Commodity markets were given little to cheer about in President Xi Jinping’s address to the Communist Party Congress, with the main signal being a continuation of current policies in China, the world’s biggest importer of natural resources.
Xi’s opening speech on Sunday to the twice-a-decade congress was largely a steady-as-she-goes report card as far as commodities were concerned, with no big announcements of government stimulus or a major shift in economic priorities.
There is still scope for positive economic news to come out of the gathering, but the main impact is that there is little immediate upside to China’s demand for commodities.
However, within the detail of Xi’s address were both short- and long-term risks for commodity demand, as well as some bullish longer-term prospects for commodities linked to the energy transition.
The main short-term risk is China’s ongoing commitment to a strict zero-COVID policy, which increases the chances of more lockdowns and less demand for transport and industrial fuels.
China’s crude oil imports dropped 4.7% in the first eight months of this year compared to the same period in 2021, and much of the blame has been laid at the door of the zero-COVID policy for crimping demand.
A key pillar of Xi’s speech was ensuring security of supply for grains and energy, as well as a commitment to prioritise environmental protection and promote green lifestyles.
China aims to be carbon-neutral by 2060 and see peak emissions in 2030, and Xi recommitted to these targets, but said they would be achieved steadily and in accordance with the country’s energy resources.
“Based on China’s energy and resource endowment, we will advance initiatives to reach peak carbon emissions in a well-planned and phased way in line with the principle of building the new before discarding the old,” Xi said.
This could be viewed as a sign that coal will remain in China’s energy mix for decades to come, but it’s worth noting that China is also likely to try to cut, if not end, imports of the polluting fuel, and instead focus on using its vast domestic resources.

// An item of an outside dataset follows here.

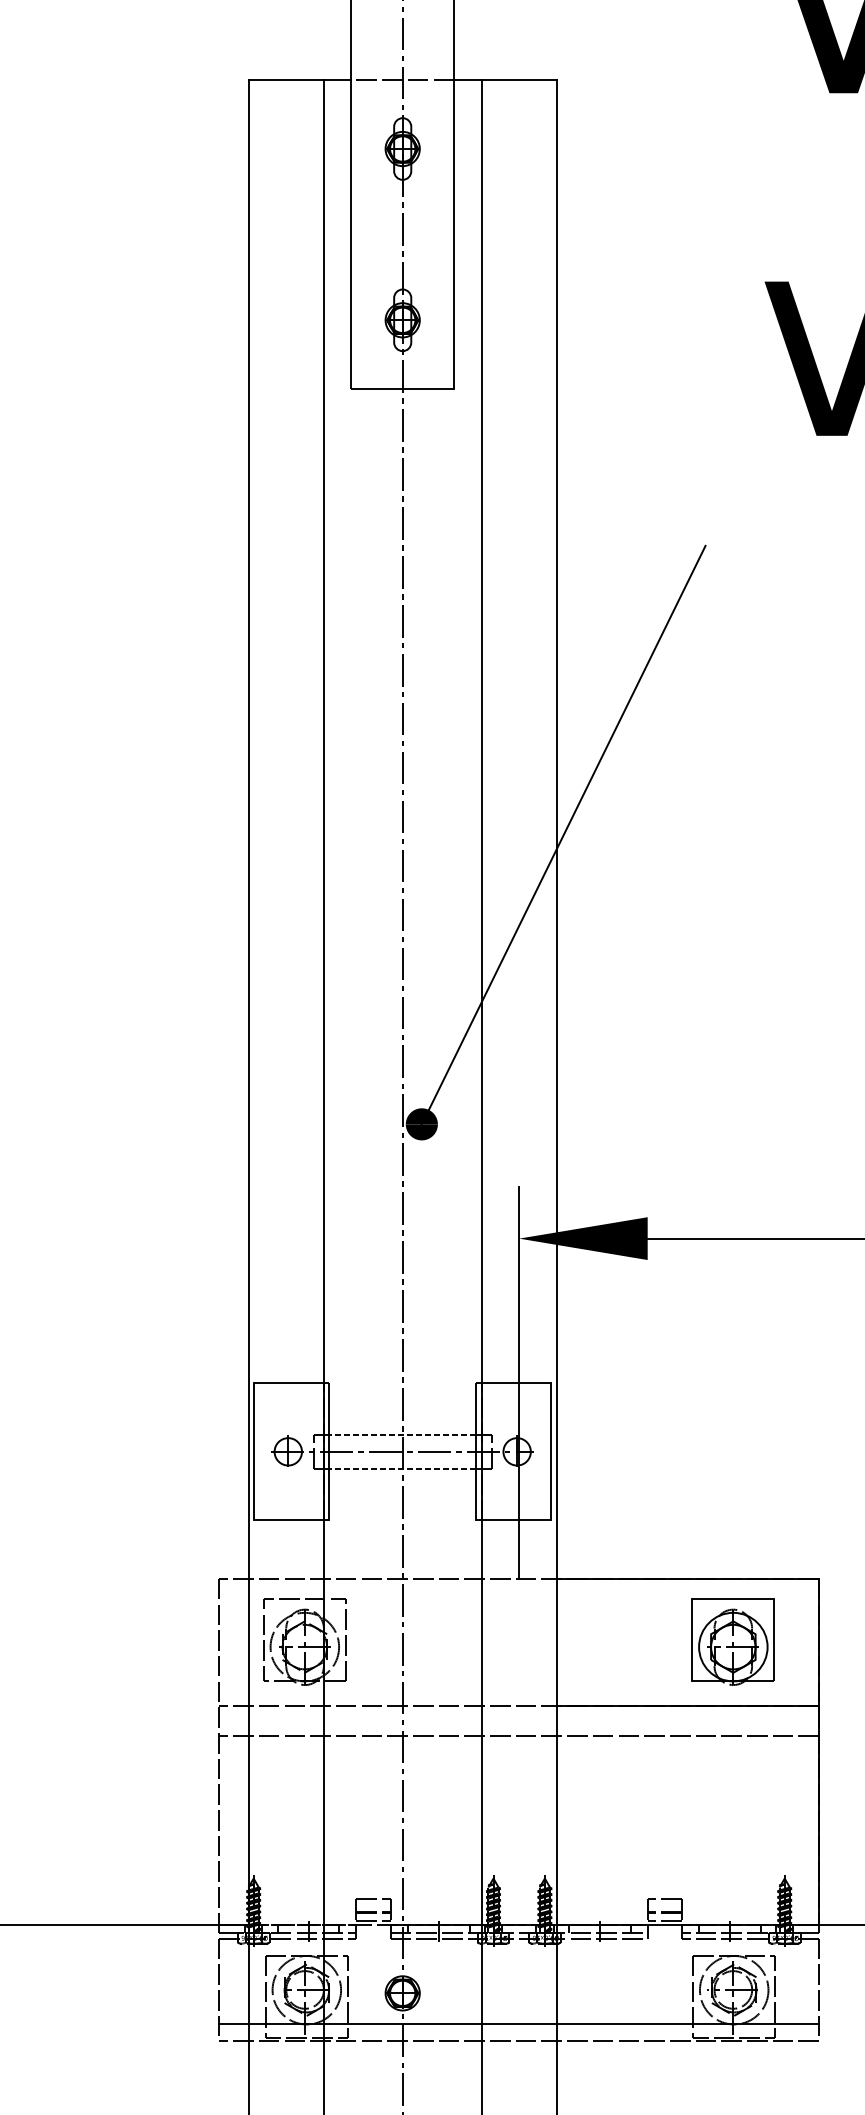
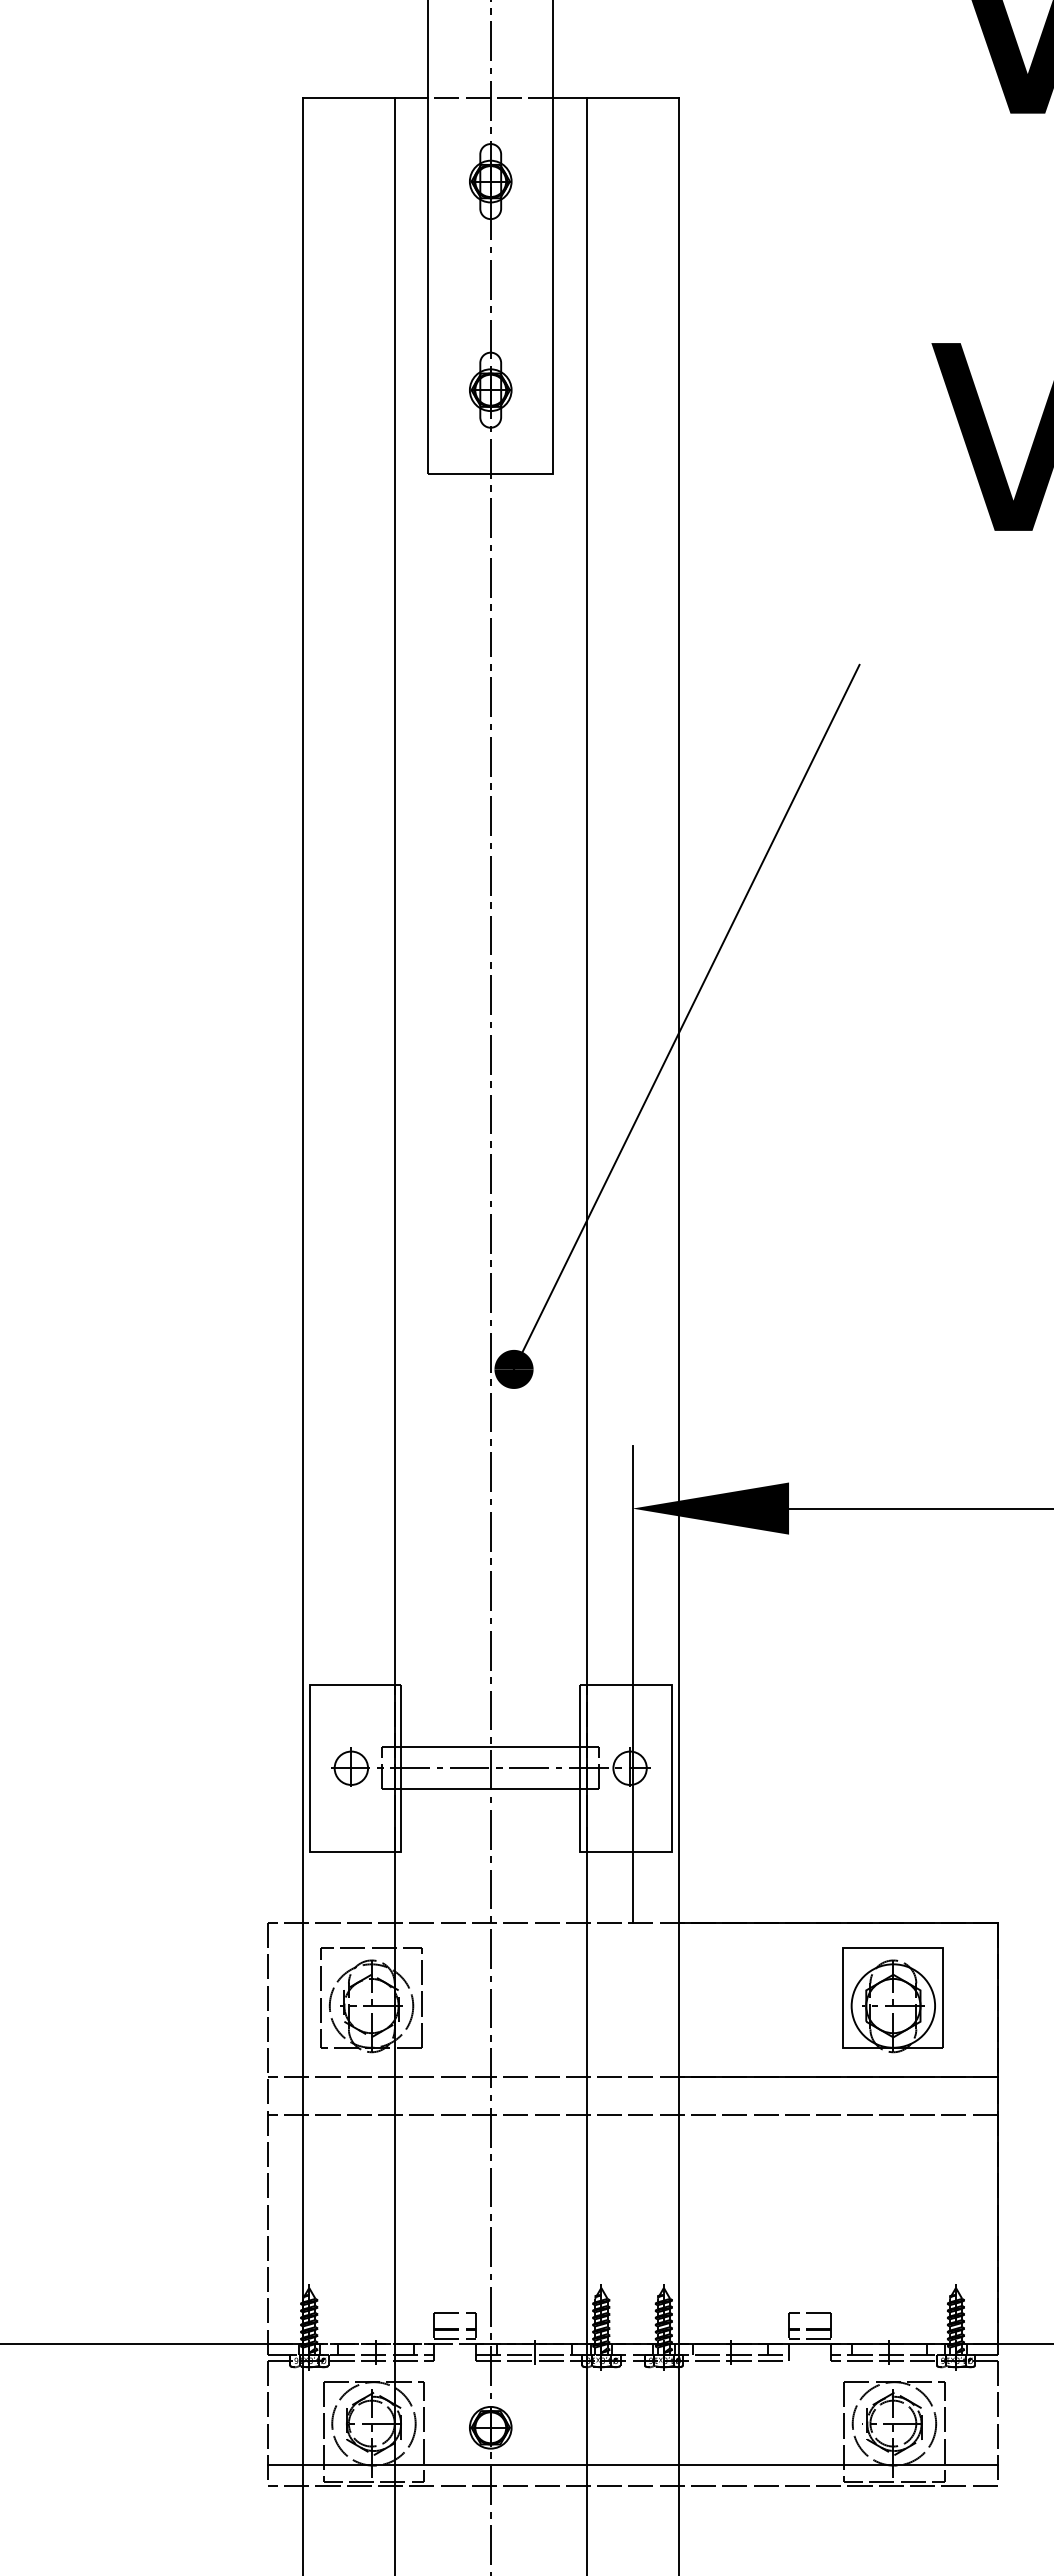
line: (402, 1434) -> (490, 1747), dashed -> solid
line: (402, 1469) -> (490, 1789), dashed -> solid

China is also likely to be looking at ways of reducing its reliance on imported crude oil, and the energy transition does offer some answers.
It’s unlikely that China will be able to boost domestic crude production by much, which leaves cutting demand as the best way to lower its reliance on oil imports.
An increasingly rapid shift to electric vehicles may result in lower demand for gasoline and diesel, with new vehicle registrations in China already showing a quarter of new cars are fully electric or plug-in hybrids.
Almost half of the new electric vehicles in the world are being sold in China, and it’s likely that Beijing will continue to encourage a larger market share.
Rising sales of electric vehicles likely means China’s demand for battery metals such as lithium, cobalt and nickel is likely to increase over the longer term.
Copper demand is also likely to increase as the country moves more of its energy to electricity.
While Xi may want China to become more self-sufficient, for certain commodities this is impossible given the lack of enough domestic resources.
Iron ore, battery metals, copper and natural gas are commodities where China’s demand is likely to substantially exceed available domestic supply.
An accelerated energy transition is also likely to boost demand for these commodities, while cutting demand for crude oil and coal.